• Problem
Check every line of the entries below for "circle", and copy the lines that have it.

• Revision tracking records
* * * * * * * * *
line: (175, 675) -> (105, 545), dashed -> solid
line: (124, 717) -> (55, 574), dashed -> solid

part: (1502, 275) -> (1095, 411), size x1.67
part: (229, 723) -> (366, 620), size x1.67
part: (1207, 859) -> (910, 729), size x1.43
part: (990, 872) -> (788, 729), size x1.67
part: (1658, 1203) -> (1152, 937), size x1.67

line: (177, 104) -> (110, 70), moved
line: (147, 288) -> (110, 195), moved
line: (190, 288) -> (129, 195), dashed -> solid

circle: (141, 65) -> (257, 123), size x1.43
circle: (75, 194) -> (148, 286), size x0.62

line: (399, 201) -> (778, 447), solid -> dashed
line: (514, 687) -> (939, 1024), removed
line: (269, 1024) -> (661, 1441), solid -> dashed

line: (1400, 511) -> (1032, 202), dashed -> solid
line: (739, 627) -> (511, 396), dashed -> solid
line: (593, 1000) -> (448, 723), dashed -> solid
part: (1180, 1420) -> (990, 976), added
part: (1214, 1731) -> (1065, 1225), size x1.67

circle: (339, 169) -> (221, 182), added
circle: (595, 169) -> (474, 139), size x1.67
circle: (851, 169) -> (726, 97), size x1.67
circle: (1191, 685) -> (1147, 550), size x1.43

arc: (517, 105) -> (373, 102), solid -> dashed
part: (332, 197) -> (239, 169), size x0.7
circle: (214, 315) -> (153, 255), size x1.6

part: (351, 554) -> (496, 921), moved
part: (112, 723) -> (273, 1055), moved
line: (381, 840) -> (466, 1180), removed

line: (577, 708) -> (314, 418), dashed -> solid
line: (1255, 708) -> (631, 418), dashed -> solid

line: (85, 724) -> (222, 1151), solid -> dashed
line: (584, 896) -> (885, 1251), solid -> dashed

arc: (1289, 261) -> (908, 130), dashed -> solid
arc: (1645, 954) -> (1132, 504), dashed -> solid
* * * * * * * * *
• Solution below
circle: (141, 65) -> (257, 123), size x1.43
circle: (75, 194) -> (148, 286), size x0.62
circle: (339, 169) -> (221, 182), added
circle: (595, 169) -> (474, 139), size x1.67
circle: (851, 169) -> (726, 97), size x1.67
circle: (1191, 685) -> (1147, 550), size x1.43
circle: (214, 315) -> (153, 255), size x1.6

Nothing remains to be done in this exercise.